Kreis optimistic for red potato market improvement
Kreis optimistic for red potato market improvement
This fall there have been some challenges for red potato shippers in the Red River Valley, but Ted Kreis, marketing director of the Northern Plains Potato Growers Association, foresees improvements in the marketing situation.
On Nov. 12, he said routine competition with Wisconsin growers was keener than usual because of large production in both states. Wisconsin hasn’t adequate storage facilities to move its crop out of the field, so there was a lot of pressure at harvest time to get freshly dug potatoes to market.
Red River Valley growers tend to have more storage, but a record-smashing 2015 volume also pushed those growers onto the market in greater volumes than normal during harvest. “We are past that now,” Kreis added. Furthermore, Wisconsin’s new crop was clearing out of the market, so that competition “is not a long-term problem.”
Another challenge that plagued fall markets was that Quebec red potato shippers were moving volumes with some quality questions at low prices into the U.S. East Coast. This competition was compounded by a weak U.S. dollar.
Kreis expects U.S. retailers will “eventually feel the need to bring their business here because of our good quality. The business will come.”
The northern plains crop is up 24 percent this season, Kreis indicated. The yield per acre in 2015 was 340 hundredweight. This shattered the region’s all-time yield record of 315 hundredweight, which was set in 2014.
“A lot has been made out of the fact that we had a lot of pack out lost to culls,” he said. “But this is our largest fresh crop in years. Yields were extremely high,” so even after grading, the Red River Valley is offering a large volume of potatoes with “very good” quality and great color. Cracked potatoes “are easily culled.”

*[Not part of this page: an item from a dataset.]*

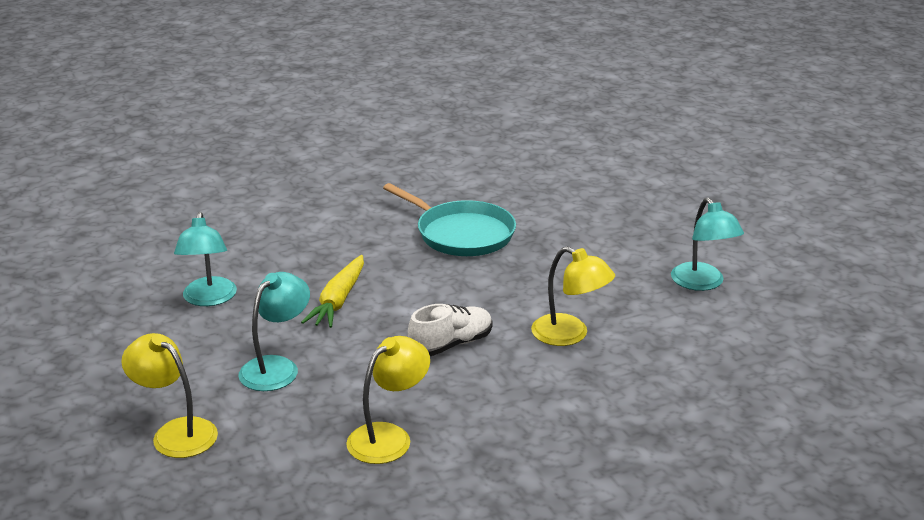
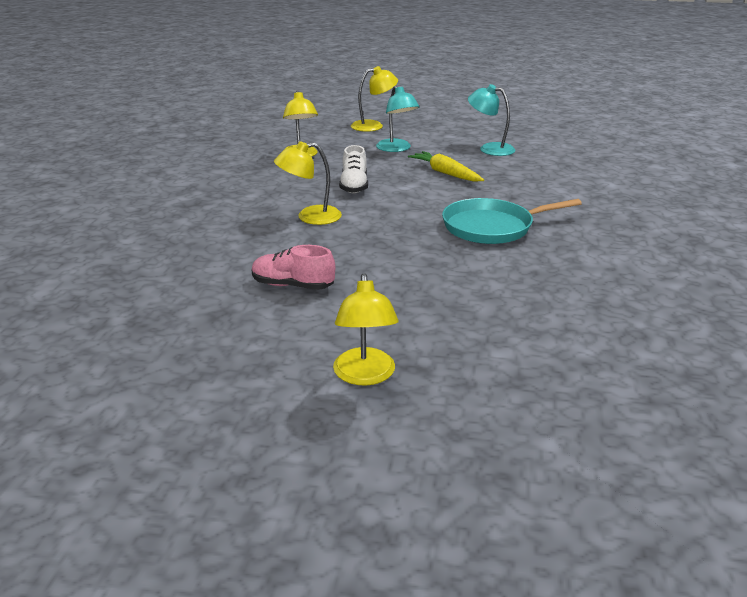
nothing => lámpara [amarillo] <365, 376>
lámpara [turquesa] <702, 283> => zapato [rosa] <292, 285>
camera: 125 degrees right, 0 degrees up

Kreis equated the production problem of potato cracking to an adolescent growing so fast that his bones hurt. This growing season, a dry period was followed by “a good shot of rain” in the valley, causing rapid growth and the cracking.
Kreis emphasized the red potatoes that are passing grade are of great quality, and the region’s volume will match 2014.
Yellow potatoes from the Red River Valley will be double 2014’s volume because of high yields and increased acreage. The yellow potato volume is only about 10 percent of the reds.